Deccas and Satnavs have no capability of locating a ship in distress, but DF, with all its limitations, has. That is the reason why the carriage of a DF was still a requirement. Two or three ships taking a bearing of a distress can obtain its position, and one ship getting a single bearing is better than nothing.

I tried to explain this to a lot of Mates but the response was usually along the lines of: "Duh! It's a load of crap anyway." A bit like trying to get Ships Nostalgia members to believe in climate change.

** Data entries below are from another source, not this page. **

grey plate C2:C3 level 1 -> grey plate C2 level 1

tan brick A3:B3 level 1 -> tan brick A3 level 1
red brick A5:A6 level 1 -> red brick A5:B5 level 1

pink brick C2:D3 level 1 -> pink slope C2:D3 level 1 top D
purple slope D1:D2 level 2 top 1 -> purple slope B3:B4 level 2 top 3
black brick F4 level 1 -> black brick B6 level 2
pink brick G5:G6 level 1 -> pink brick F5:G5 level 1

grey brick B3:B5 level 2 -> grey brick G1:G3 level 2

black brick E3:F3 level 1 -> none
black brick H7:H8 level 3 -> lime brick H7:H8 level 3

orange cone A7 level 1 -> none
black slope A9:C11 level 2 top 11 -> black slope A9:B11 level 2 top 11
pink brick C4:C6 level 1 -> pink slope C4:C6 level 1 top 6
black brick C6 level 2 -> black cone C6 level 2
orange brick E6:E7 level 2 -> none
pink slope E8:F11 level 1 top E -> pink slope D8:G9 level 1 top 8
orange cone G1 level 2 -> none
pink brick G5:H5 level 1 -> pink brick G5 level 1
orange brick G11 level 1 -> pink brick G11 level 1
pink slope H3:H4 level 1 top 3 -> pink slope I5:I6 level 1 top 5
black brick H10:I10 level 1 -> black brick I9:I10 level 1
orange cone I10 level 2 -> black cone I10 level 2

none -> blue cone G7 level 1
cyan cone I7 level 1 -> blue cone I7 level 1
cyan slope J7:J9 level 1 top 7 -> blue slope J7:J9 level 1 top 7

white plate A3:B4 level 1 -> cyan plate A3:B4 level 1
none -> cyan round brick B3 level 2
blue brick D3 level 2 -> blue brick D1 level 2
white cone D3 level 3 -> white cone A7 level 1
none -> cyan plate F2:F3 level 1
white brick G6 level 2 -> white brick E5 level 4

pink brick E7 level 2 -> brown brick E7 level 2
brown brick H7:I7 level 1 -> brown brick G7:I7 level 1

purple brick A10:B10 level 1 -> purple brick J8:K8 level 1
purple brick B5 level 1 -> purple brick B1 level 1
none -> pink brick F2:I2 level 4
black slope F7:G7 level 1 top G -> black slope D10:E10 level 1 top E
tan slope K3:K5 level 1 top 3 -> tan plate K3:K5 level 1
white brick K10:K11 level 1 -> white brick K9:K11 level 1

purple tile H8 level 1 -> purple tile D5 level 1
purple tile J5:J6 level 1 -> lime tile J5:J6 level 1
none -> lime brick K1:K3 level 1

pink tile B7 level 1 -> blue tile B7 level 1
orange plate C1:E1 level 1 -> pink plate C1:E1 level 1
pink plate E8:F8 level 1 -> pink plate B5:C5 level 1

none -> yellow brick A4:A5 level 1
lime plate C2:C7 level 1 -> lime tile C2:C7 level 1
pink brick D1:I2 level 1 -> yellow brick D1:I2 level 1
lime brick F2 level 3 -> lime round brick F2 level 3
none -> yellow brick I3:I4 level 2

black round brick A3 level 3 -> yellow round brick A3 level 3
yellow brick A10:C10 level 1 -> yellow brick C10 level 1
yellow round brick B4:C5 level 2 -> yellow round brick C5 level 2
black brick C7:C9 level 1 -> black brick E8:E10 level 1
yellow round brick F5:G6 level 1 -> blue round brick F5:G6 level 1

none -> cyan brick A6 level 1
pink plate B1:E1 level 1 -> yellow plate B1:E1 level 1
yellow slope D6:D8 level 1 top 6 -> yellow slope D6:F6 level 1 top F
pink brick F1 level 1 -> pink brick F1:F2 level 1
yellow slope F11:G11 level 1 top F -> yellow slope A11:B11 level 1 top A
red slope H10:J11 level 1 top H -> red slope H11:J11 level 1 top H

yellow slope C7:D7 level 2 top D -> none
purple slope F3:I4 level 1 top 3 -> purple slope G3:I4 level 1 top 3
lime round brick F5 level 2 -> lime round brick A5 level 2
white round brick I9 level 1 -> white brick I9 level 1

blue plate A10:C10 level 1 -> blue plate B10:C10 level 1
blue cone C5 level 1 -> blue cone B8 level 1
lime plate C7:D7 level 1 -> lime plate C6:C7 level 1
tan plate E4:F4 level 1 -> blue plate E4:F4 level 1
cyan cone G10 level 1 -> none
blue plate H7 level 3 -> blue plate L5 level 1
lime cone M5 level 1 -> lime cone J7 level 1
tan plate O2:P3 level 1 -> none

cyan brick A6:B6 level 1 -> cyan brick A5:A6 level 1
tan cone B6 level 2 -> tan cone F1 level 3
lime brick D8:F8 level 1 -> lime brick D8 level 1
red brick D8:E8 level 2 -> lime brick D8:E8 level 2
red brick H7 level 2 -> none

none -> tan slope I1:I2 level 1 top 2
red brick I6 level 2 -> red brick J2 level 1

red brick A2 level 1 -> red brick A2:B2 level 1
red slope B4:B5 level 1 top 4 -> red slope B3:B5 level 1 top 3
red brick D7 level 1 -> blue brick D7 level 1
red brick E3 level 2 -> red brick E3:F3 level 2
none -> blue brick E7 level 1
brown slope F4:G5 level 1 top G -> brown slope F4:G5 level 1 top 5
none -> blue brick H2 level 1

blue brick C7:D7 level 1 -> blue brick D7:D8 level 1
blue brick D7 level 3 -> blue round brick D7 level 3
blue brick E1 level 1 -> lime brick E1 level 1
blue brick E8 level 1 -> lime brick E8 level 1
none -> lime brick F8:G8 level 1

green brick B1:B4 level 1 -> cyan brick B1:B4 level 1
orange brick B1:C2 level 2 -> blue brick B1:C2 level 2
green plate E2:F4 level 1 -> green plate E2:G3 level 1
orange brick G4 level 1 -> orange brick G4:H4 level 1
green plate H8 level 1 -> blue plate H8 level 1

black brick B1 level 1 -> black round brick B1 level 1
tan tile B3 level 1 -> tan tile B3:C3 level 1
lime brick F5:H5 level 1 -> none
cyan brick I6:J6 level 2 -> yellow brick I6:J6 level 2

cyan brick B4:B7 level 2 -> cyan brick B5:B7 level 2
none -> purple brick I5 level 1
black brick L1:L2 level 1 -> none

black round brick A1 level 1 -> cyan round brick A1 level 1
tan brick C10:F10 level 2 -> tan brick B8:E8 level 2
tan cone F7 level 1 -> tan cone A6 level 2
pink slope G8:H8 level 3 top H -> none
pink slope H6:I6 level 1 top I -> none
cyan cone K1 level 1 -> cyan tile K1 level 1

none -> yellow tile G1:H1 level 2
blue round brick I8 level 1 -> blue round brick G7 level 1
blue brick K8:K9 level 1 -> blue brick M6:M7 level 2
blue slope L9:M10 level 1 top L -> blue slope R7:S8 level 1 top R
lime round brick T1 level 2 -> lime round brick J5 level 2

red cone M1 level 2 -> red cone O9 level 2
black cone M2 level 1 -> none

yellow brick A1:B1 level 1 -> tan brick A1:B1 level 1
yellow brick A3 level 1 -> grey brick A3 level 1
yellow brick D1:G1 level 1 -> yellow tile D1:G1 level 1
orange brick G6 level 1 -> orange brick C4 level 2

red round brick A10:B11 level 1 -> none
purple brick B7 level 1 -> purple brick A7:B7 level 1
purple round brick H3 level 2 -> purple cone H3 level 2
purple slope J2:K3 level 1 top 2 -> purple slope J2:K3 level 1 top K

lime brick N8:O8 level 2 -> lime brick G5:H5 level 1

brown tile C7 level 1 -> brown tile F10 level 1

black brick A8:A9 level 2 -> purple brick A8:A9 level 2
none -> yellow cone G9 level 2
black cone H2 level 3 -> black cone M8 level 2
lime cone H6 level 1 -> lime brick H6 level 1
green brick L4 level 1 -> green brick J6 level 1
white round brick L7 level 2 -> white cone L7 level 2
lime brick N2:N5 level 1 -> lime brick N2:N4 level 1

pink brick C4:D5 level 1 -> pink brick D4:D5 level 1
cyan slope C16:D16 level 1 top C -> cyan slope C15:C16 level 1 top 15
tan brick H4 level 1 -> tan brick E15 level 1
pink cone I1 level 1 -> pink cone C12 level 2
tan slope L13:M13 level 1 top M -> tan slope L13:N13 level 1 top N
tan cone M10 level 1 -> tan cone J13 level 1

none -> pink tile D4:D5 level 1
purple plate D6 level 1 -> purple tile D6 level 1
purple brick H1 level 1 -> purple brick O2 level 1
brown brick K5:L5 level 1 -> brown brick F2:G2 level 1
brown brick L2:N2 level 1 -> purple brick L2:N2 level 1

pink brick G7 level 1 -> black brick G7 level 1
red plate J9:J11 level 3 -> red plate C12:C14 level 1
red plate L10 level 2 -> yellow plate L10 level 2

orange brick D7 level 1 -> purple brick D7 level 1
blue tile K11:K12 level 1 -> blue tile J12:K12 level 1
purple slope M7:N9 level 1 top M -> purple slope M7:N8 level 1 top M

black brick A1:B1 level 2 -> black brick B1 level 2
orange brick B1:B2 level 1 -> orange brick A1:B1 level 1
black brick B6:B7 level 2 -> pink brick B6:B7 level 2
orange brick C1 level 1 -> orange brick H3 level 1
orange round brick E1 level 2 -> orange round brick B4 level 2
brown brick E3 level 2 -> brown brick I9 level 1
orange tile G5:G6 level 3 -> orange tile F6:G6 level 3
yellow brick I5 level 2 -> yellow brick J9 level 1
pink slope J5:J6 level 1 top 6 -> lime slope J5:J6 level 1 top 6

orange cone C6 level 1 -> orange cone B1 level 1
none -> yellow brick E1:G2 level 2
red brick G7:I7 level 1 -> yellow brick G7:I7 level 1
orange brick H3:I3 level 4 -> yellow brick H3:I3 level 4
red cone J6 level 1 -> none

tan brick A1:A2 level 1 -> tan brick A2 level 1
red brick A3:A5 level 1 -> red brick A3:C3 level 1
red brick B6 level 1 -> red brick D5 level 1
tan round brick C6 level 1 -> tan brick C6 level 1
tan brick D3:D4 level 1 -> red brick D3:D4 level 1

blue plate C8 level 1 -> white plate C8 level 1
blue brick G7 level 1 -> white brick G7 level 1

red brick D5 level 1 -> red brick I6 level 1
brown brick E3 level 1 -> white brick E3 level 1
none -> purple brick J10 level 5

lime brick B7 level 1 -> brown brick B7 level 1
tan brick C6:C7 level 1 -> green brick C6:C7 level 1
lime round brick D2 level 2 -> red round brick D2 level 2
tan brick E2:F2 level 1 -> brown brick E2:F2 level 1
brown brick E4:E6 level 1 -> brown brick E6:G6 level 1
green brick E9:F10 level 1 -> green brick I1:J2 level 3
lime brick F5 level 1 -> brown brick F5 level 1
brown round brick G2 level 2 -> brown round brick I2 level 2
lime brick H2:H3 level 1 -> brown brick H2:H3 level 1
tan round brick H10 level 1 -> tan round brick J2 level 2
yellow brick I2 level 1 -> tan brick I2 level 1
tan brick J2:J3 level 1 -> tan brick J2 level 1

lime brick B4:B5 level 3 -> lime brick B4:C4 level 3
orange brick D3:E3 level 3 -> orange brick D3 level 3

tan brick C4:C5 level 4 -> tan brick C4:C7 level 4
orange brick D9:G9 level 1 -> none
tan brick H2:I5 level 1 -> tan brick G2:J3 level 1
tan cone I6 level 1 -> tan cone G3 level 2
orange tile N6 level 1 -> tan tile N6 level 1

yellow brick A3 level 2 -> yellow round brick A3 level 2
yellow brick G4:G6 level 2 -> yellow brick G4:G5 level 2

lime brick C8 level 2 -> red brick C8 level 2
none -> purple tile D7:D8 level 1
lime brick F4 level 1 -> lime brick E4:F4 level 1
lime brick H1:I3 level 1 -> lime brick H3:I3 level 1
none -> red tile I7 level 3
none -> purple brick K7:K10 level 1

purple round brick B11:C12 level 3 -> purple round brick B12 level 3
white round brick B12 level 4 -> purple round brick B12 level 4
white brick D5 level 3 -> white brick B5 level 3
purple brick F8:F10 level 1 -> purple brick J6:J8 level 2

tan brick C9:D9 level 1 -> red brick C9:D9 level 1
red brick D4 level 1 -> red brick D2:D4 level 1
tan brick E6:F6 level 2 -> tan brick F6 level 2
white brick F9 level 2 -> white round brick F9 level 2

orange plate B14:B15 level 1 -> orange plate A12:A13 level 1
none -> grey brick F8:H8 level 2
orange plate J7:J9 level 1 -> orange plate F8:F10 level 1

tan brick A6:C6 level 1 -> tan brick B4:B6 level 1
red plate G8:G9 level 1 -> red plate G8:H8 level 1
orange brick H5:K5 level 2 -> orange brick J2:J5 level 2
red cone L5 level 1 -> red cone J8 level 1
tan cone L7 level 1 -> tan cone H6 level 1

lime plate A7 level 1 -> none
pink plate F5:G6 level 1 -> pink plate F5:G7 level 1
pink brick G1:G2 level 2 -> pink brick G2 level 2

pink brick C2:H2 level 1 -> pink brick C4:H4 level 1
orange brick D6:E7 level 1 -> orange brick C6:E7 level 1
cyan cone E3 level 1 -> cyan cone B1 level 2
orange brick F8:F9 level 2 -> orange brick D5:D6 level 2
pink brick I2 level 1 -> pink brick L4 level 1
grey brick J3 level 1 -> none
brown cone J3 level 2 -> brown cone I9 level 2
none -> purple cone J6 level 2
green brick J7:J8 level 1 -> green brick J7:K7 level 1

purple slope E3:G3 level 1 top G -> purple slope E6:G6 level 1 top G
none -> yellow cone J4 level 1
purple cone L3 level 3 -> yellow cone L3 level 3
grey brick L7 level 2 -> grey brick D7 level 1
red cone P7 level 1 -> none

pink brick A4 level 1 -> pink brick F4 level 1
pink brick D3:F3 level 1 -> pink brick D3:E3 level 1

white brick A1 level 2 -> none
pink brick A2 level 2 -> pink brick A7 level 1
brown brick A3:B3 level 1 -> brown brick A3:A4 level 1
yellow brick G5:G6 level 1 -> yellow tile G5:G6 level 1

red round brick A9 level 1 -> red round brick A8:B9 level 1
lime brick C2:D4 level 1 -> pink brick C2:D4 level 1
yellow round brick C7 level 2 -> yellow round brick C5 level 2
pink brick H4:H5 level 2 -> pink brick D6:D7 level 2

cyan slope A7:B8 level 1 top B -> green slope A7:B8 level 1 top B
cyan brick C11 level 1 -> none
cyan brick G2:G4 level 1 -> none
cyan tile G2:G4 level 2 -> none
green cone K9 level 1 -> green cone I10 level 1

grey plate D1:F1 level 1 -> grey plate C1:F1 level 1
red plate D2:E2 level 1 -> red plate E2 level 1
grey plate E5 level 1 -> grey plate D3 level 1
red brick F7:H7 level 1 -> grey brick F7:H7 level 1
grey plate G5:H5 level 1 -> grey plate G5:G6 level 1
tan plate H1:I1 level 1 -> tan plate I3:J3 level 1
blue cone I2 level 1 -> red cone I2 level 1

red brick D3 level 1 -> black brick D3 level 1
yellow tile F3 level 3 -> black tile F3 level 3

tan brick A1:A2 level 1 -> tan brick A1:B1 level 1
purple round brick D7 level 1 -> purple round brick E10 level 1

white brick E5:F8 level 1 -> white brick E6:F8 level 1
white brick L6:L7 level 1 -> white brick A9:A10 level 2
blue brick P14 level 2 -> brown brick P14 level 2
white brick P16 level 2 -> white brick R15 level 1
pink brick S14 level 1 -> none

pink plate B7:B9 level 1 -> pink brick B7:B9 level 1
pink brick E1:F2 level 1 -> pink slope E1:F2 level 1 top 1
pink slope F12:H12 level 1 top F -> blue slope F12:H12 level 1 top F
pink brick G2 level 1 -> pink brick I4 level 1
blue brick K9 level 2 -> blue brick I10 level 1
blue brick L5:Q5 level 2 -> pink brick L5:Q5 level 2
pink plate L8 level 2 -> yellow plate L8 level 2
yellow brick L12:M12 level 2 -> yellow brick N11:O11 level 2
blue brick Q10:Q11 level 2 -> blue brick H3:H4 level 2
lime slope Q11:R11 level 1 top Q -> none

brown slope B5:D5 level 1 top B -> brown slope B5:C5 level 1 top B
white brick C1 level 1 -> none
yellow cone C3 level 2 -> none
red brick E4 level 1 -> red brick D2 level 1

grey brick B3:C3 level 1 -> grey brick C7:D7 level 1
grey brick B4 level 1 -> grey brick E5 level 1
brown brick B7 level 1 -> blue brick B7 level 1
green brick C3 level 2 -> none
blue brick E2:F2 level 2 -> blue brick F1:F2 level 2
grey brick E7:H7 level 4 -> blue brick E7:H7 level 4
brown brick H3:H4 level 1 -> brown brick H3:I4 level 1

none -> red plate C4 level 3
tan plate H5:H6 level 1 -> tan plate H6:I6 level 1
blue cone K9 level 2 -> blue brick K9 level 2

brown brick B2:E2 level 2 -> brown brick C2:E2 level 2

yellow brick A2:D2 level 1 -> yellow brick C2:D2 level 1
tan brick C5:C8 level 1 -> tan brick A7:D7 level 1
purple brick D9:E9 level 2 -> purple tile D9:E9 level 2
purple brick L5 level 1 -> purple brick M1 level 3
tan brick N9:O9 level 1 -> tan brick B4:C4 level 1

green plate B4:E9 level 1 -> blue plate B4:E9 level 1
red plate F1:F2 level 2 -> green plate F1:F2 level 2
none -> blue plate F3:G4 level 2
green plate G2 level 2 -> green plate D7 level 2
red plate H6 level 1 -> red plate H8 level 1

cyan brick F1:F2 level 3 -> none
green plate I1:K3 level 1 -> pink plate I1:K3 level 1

These days, of course, distress handling is shore based and the presumably the Mates listen to their iPods, so the old DF is probably consigned to history.

John T


----------



## YORKYSPARX (Mar 31, 2006)

The old Lodestone DF, when properly calibrated was an ideal peice of kit for landfall. On The Border Laird we had fog along the channel all the way. We navigated by hourly DF fixes, coupled to Consol bearings from Sttavanger Bushmills and Plonis, another unit that was not used very much by ships.


----------



## richardwakeley (Jan 4, 2010)

I did once use the Lodestone for it's intended purpose on 500 kc/s. On Cyclops, around 1972, in S. China Sea somewhere east of Vung Tau we got an SOS from a disabled Chinese (Panama flag) ship nearby. In heavy overcast and rain, we couldn't find the ship at it's given QTH. Myself and a couple of other European R/Os on nearby ships took his D/F bearing, exchanged them between ourselves and found him. Waste of time though, it was a timber ship with heavy list but didn't want to abandon ship.


----------



## Cisco (Jan 29, 2007)

I found it to be useful kit if you had patience and got a bit of practice using it to gain confidence. For many years there were 3 d/f beacons in the western approaches to Bass Strait transmitting in turn on the same frequency, I think it was Capes Otway, Wickham and Schanck. http://trove.nla.gov.au/ndp/del/article/68291873

Handy if coming in from the west after a week or so of heavy overcast.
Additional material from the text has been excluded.